Look at this new study from CNN.

Excerpt:

Alcohol dependency not only affects people who drink excessively, but also spouses, friends and family. Now a new study in the journal Alcoholism: Clinical & Experimental Research finds that alcoholism has a strong connection to when people get married and whether those marriages are successful.

“For young adults who are drinking, if their drinking continues to levels of problem use, it could impact their likelihood of marriage as well as likelihood of having a really lasting marriage,” said study author Mary Waldron, assistant professor in human development at Indiana University. “What we found is yes, it’s true that alcohol dependence is a strong predictor of separation and we’ve known that for quite a while, it was really the predictor of delayed marriage that was surprising to us.”The study looked at 5,000 Australian twins, ages 28-92, all of whom reported a history of alcohol dependence sometime over their lifetime.

The researchers found the association between alcoholism and getting married for the first time at a 23% lower likelihood for women. For men it was 36% lower only after age 29. For both sexes, the researchers concluded that the chance of separation was twice as likely and earlier. They also found that genetics played a role.

“What we found by using both fraternal and identical twins is that genetic influences appear to contribute to the association … but the processes underlying the genetic effect, we really don’t know yet and that will be a focus of future research,” Waldron said.

The reason I am worried about this is that there seems to be so much drinking that goes on on university campuses. It’s like the young people are really getting addicted to it, and there seems to be a lot of peer pressure on everyone to drink and drink and drink. I think alcohol is very interesting (I was recently visiting friends and got to try whiskey for the first time – it was horrible!) and it makes people feel at ease when you are having a good serious conversation. But I am not so sure about drinking it all the time. It’s expensive, and it alters your moods. How can you be good at making sense when you drink too much? So I think in moderation it’s OK, but not too much.
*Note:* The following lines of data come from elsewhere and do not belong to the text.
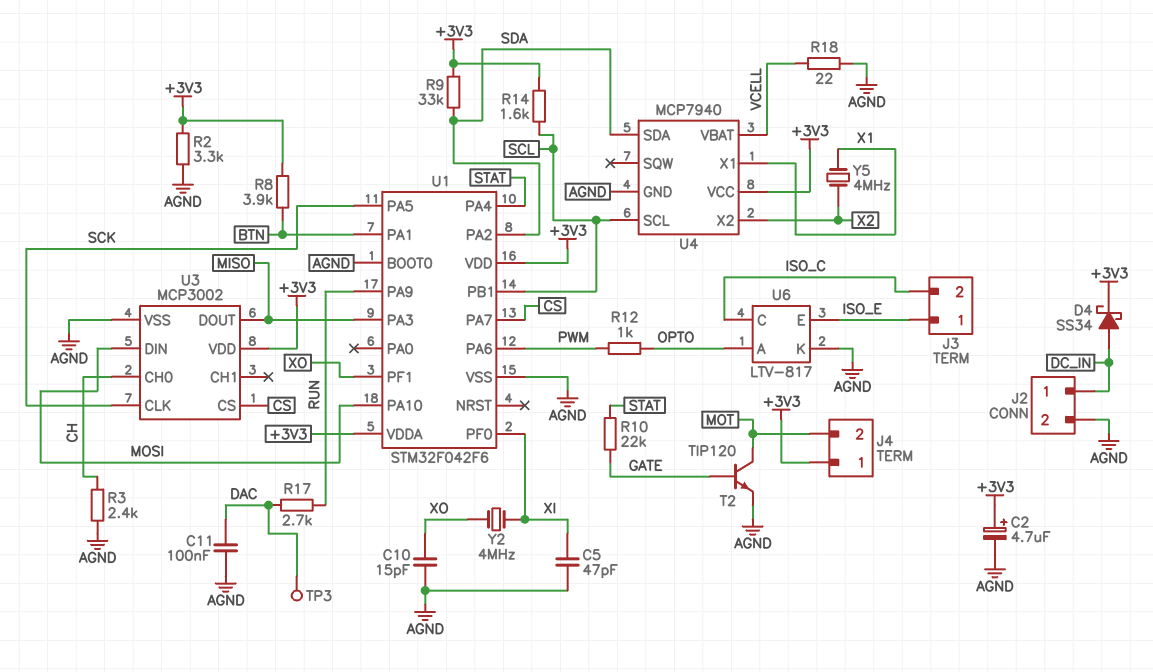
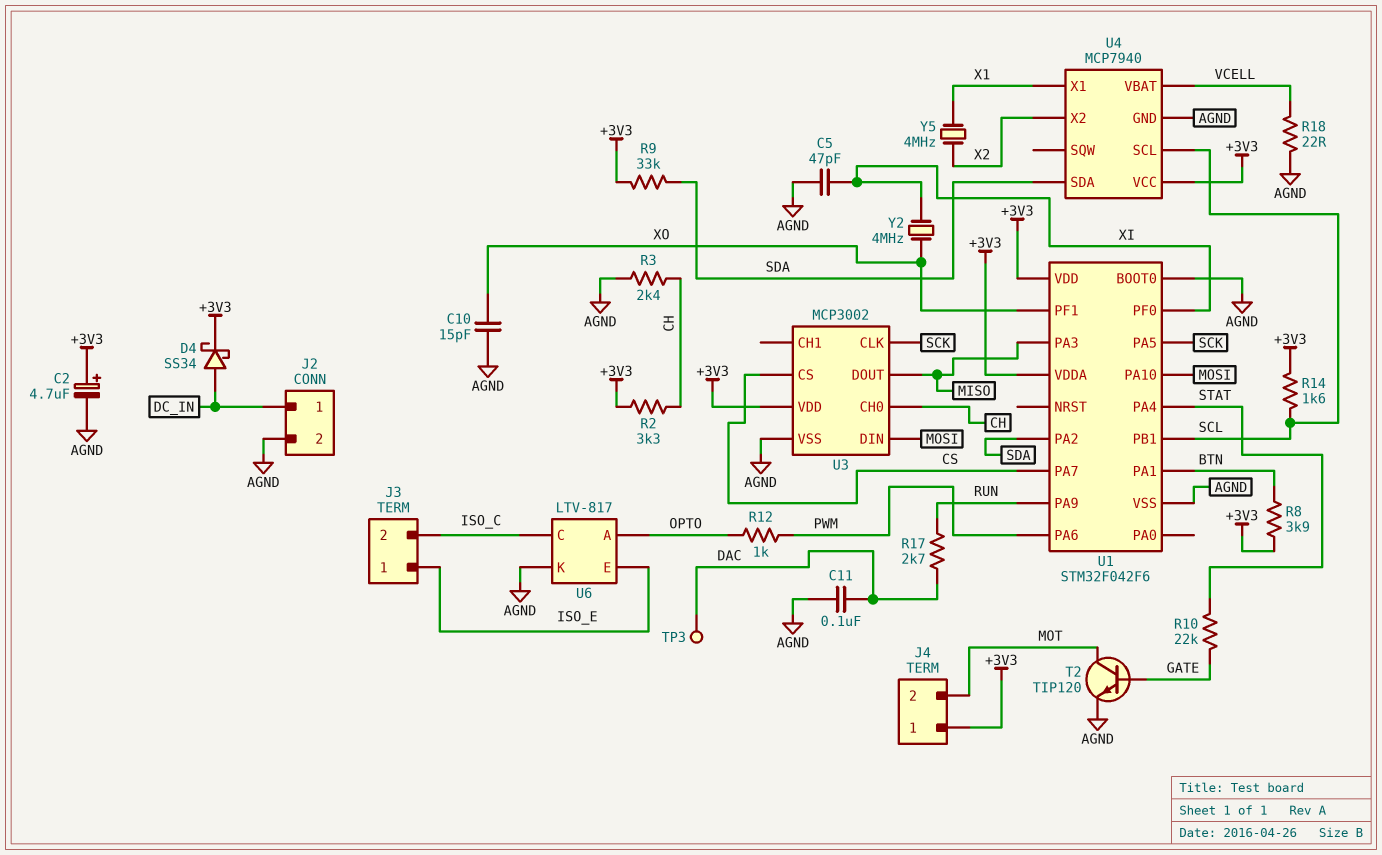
R2: 3.3k (+3V3, AGND) -> 3.3k (+3V3, CH)

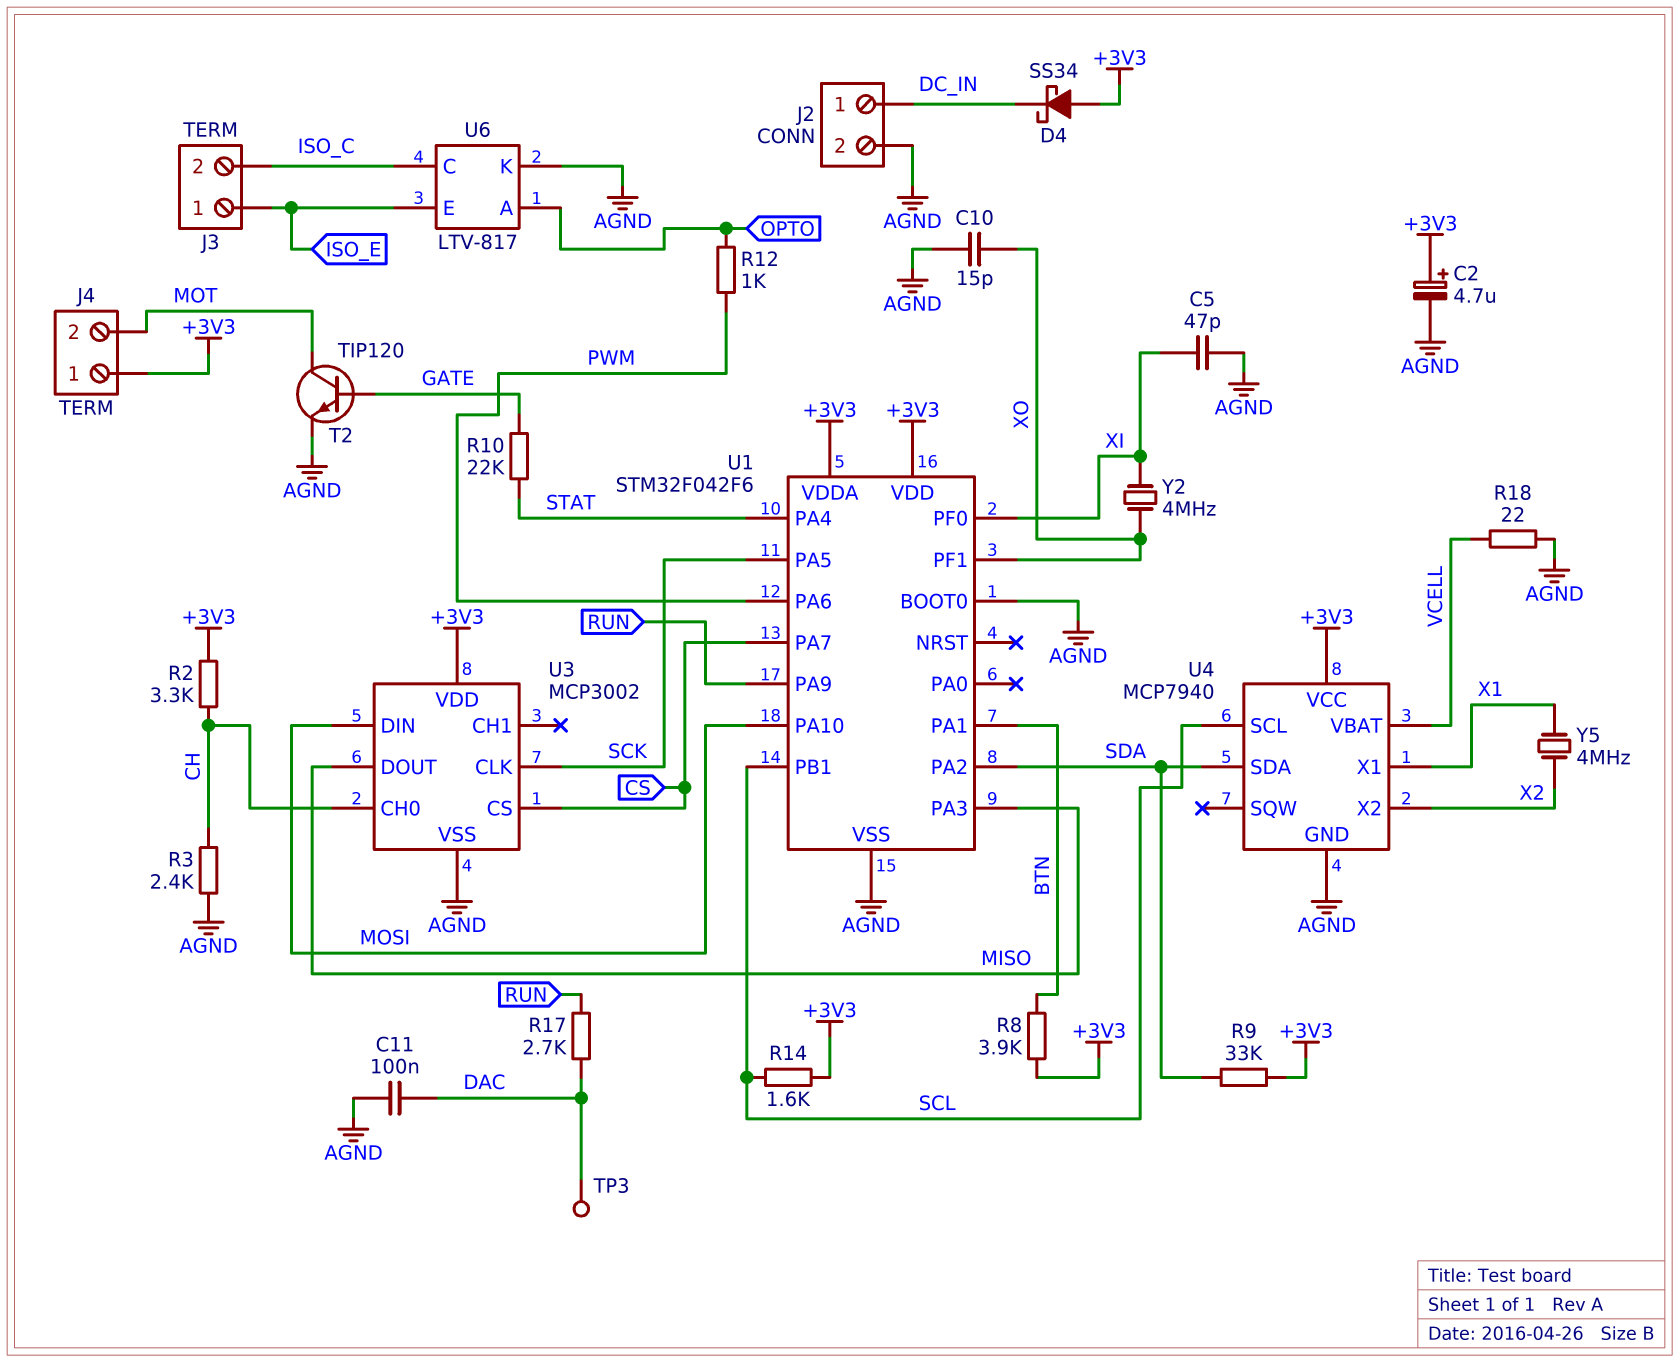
D4: schottky SS34 (A DC_IN, K +3V3) -> schottky SS34 (A +3V3, K DC_IN)

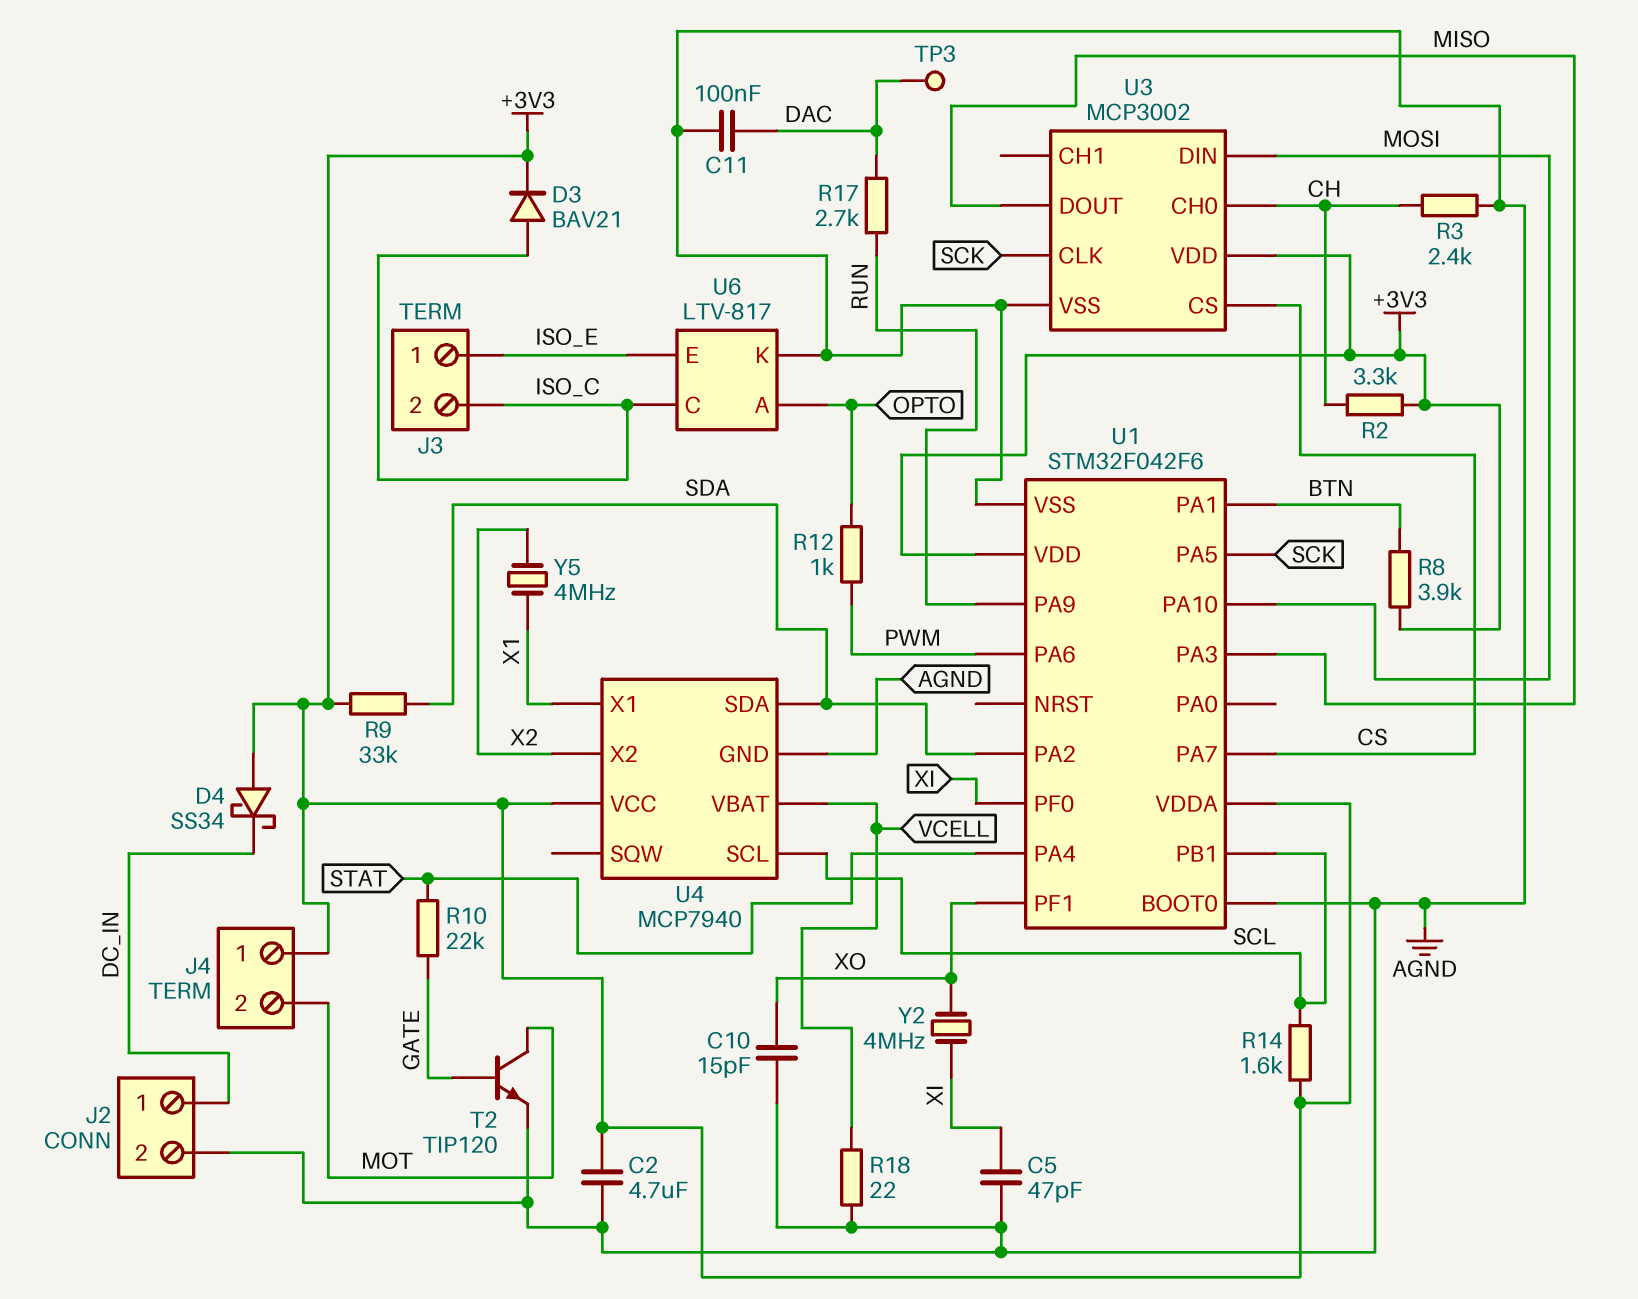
C2: 4.7uF (plus +3V3, minus AGND) -> 4.7uF (+3V3, AGND)
D3: none -> diode BAV21 (A ISO_C, K +3V3)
I think that reading articles like this are important to me. It’s good to know WHY the Bible says things are right and wrong. If being drunk is “wrong” then why is it wrong? Why does God not want us to do this? With a little study and some good research, we can find the answers. And then when we talk to non-Christians about right and wrong, we can explain the reasons for the moral positions we hold using scientific evidence. It’s a lot easier to talk about morality in public when you have solid evidence that doesn’t assume the Bible.